Prediction (prediction of behavior)
Detecting an object is only half the task. More important is predicting where it will move in the next 3–5 seconds.
Social Force Model + LSTM:
Pedestrians interact socially: they avoid collisions and follow groups. Social LSTM captures these interactions by pooling the hidden states of neighboring agents.
Transformer-based trajectory prediction:
Wayformer, MotionTransformer: attention across all agents and map elements → multi-modal probabilistic trajectory prediction (6 hypotheses × their probabilities).
Planning & Control
Path Planning:
- Global: A* or Dijkstra on HD map (Here HD Live Map, TomTom AutoStream) - Local: Lattice Planner or MPC with obstacle avoidance in the horizon of 5–10 sec - Frenet Frame: planning in the coordinate system along/across the road
MPC Controller:
class VehicleMPC:
"""
Model Predictive Control для управления транспортным средством.

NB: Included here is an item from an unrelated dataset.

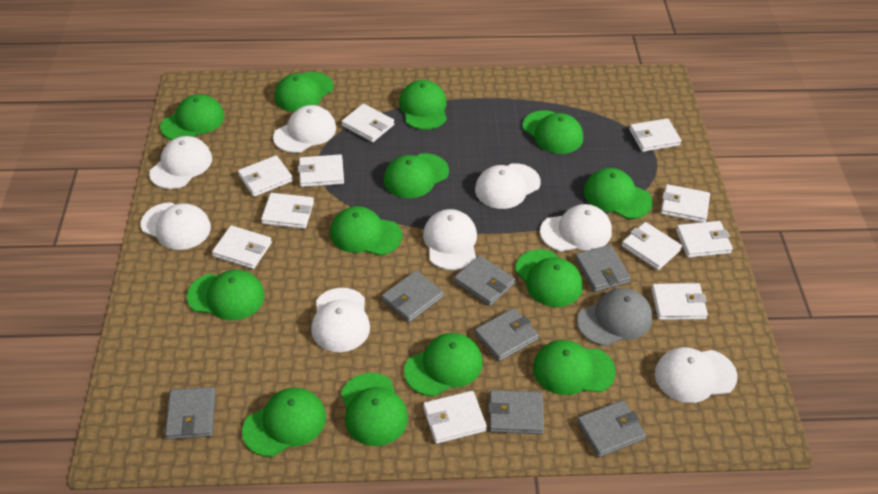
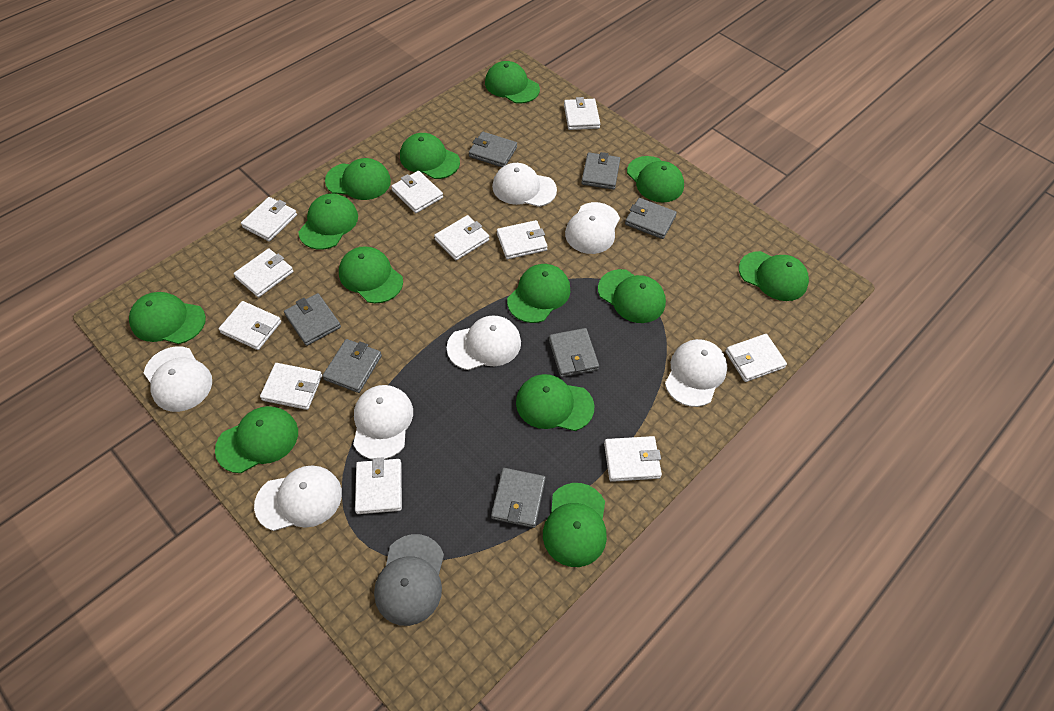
white cap: 8 -> 7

State: [x, y, yaw, v], Control: [steering, acceleration]
"""
def __init__(self, dt=0.1, horizon=20):
self.dt = dt
self.N = horizon
def bicycle_model(self, state, control, L=2.7):
"""Кинематическая велосипедная модель ТС"""
x, y, yaw, v = state
delta, a = control # угол поворота руля, ускорение
x_new = x + v * np.cos(yaw) * self.dt
y_new = y + v * np.sin(yaw) * self.dt
yaw_new = yaw + v / L * np.tan(delta) * self.dt
v_new = v + a * self.dt
return np.array([x_new, y_new, yaw_new, np.clip(v_new, 0, 30)])
Industrial applications
Mining dump trucks (Autonomous Haul System): - Komatsu FrontRunner, Caterpillar MineStar: in serial operation since 2013 - Primary sensor: GPS RTK + LiDAR + radar - Productivity: +15% vs. manned (no fatigue, optimal speeds)

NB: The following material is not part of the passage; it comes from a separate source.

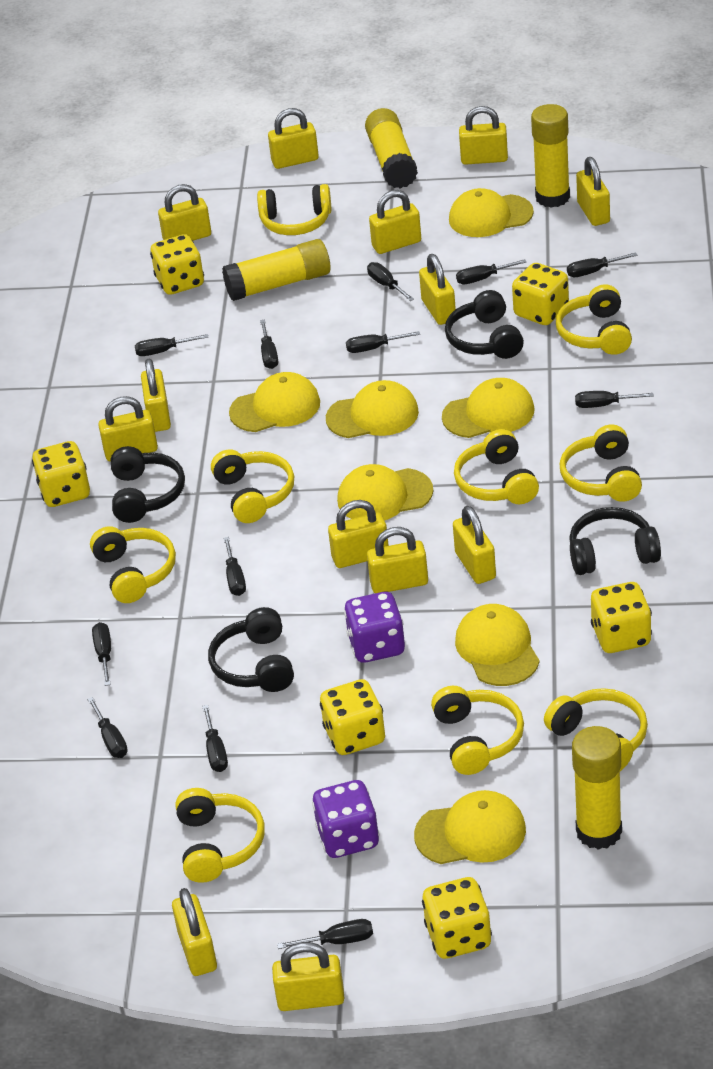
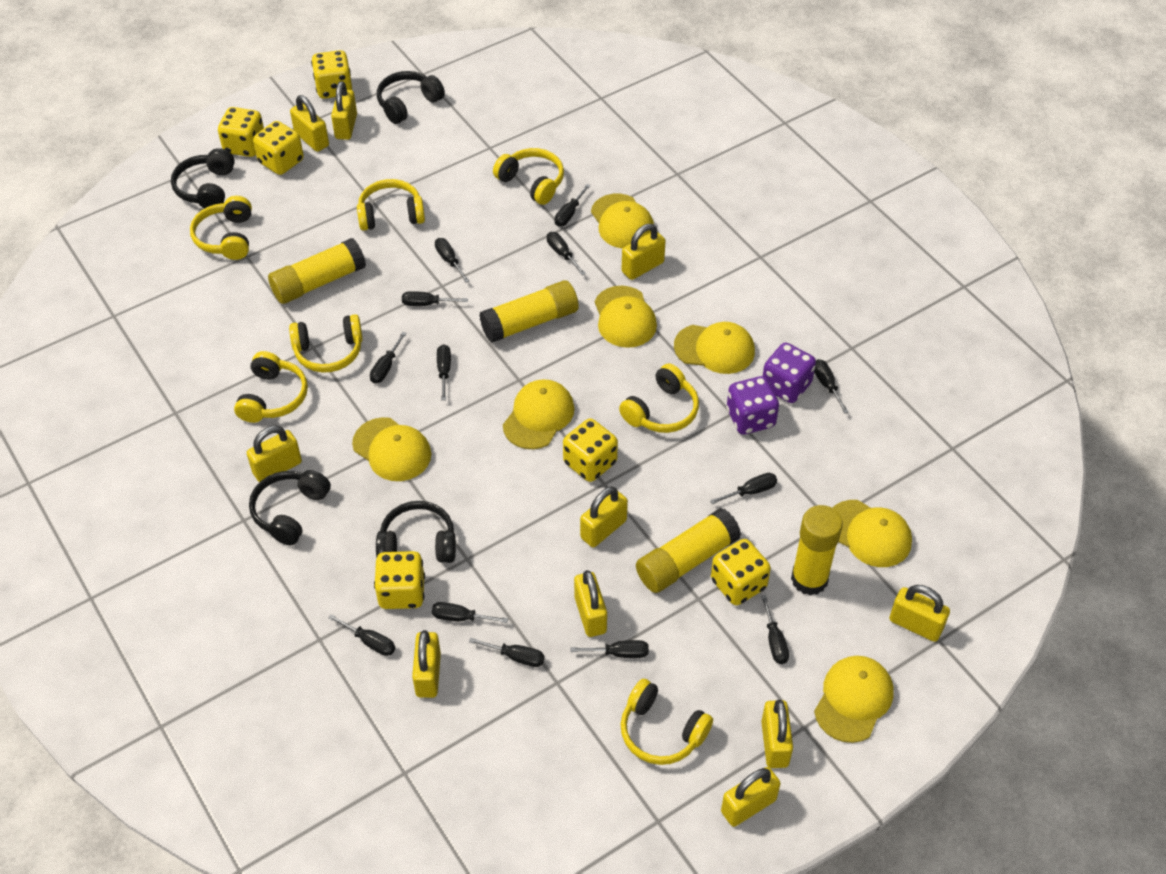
black screwdriver: 12 -> 13
yellow headphones: 9 -> 7
yellow padlock: 13 -> 10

Port AGVs (Automated Guided Vehicles): - Rotterdam, Hamburg terminals: 100% AGVs for container handling - Navigation: QR codes on the floor + LiDAR - Throughput: +20–25% stacking density in the same area
Warehouses (AMR — Autonomous Mobile Robots): - Geek+, 6 River Systems, Fetch Robotics - ROS 2 (Robot Operating System) as middleware - Dynamic route planning: SLAM (Simultaneous Localization and Mapping)
Safety & Certification
Functional Safety (ISO 26262 / SOTIF ISO 21448): - ASIL D: the highest level for critical control systems - Redundancy: ECU duplication, emergency brake - Formal verification: critical algorithms are verified using formal methods
Development time: 12–24 months for a full stack of autonomous vehicles; industrial AGVs/robots – 6–12 months.